このうち、共同物流については、「物流業務を調達する事業者の主たる事業に付随するものであり、重要な競争手段(価格等)に影響を与えることが少ないことから、生産や販売等の共同化に比べて独占禁止法上問題となる可能性が低い」としながらも、「物流サービスの調達市場、または共同物流の対象商品の販売市場における競争が実質的に制限される場合は、独占禁止法上問題となる」としている。

独占禁止法上問題となるか否かの具体例としては、独占禁止法上問題とならない行為として、「(A)配送効率化等による温室効果ガス削減のための共同物流」を、また、独占禁止法上問題となる行為として「(B)価格等の情報交換・共有を伴う共同物流」をそれぞれ挙げている。

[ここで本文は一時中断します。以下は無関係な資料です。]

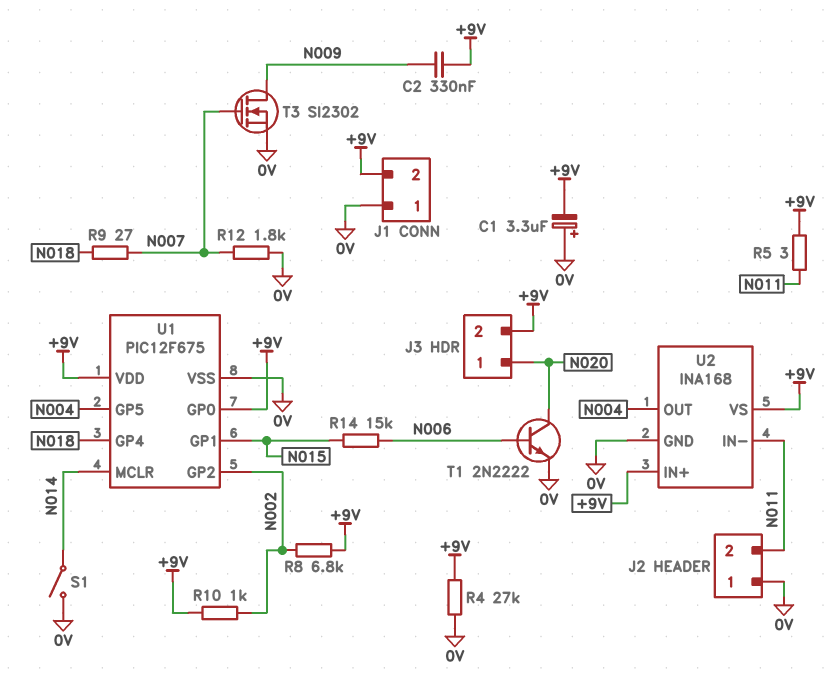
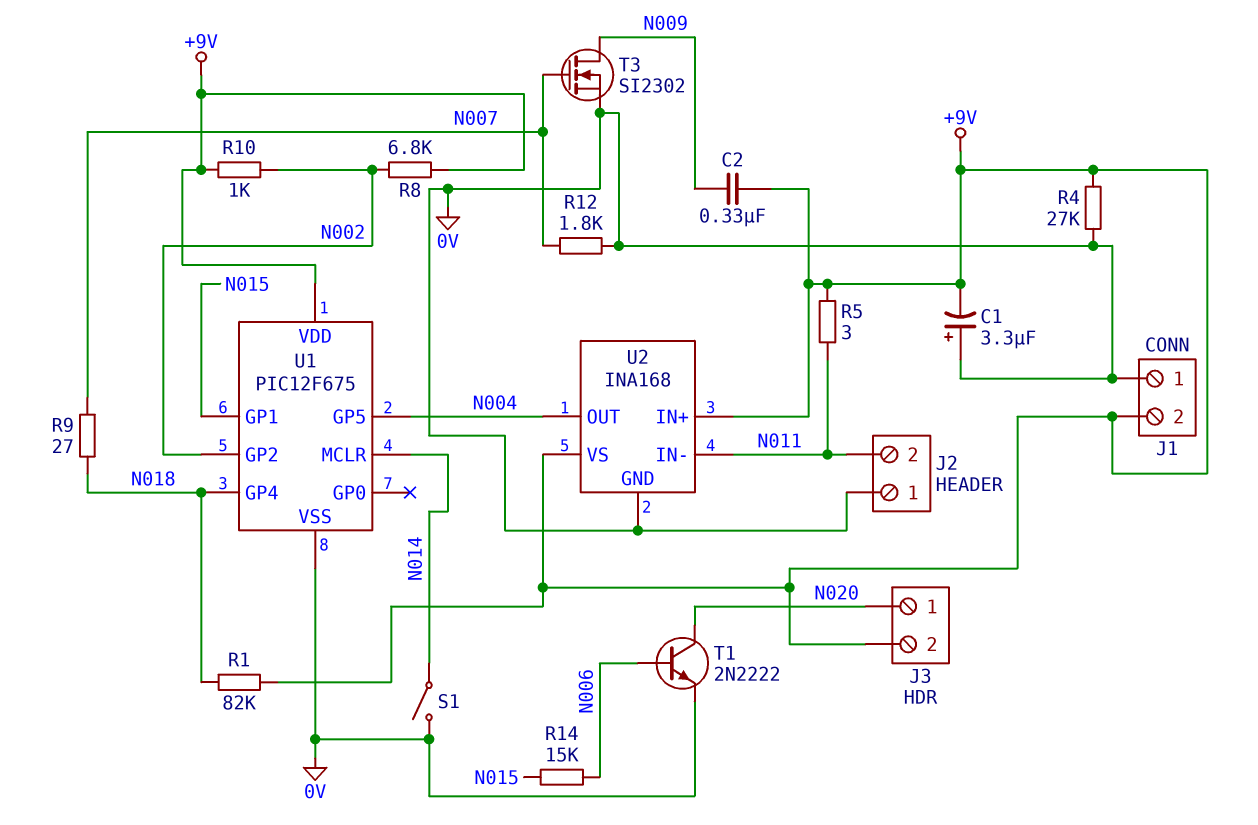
R1: none -> 82k (+9V, N018)
U1 pin GP0: +9V -> none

(A)のケースでは、「特定の業態の小売業者X、Y、Zが、自社の店舗への商品の配送で排出される温室効果ガス削減を目的として、配送の効率化により温室効果ガス削減が見込まれる特定のルートに関して、共同で配送を実施した。3社は、共同配送の実施にあたって、各店舗で販売する商品の価格や数量等の重要な競争手段に関する事項に関して必要な情報遮断措置を講じた。また、各店舗での商品の販売に係るコストに占める共同物流のコストの割合が極めて小さく、さらに配送業務の調達市場にはさまざまな事業者が存在しており、3社の合計市場シェアは10%程度だった」としており、共同配送の実施にあたって商品の価格や数量等の重要な競争手段に関する情報を遮断する措置を講じていること、また、商品の販売に係るコストに占める共同物流のコストの割合が極めて小さく、3社の合計市場シェアが10%程度と低いことから、独占禁止法上問題にならないと判断している。

一方、(B)のケースでは、「商品Aの製造販売業者X、Y、Zは、商品Aの製造販売市場で合計市場シェア70%を占めており、需要者への商品Aの輸送にあたって排出される温室効果ガス削減を目的として、各社が保有する物流センターを相互に開放し、各社の効率的な輸送に役立てることとした。3社は、物流センターの相互利用を通じて、お互いが顧客に対して販売する商品Aの価格や数量等を共有し、定期的に商品Aの値上げ幅を共同で決定した」としており、物流センターの相互利用したことで3社がそれぞれの商品価格や数量等を共有し、定期的に商品の値上げ幅を共同で決定していることから、独占禁止法上問題になる行為と判断している。

なお、公取委は、同案に対して関係各方面へ意見を募集。これに対して、経団連が2月13日付で意見を提出しており、共同物流については「『参加者の市場シェアや商品の供給に要するコストに占める共同物流のコストの割合に基づき競争制限効果を検討する』という従来の見解が記載されているのみであり、グリーン社会の実現に資する観点をどのように考慮するのか、明確にされていない。運輸部門で発生する温室効果ガスの大幅な削減を実現するためには、業界全体で物流効率化を実現することが効果的であり、こうした『温室効果ガスの削減効果』は、競争促進効果に含まれるべきと考える」とコメントしている。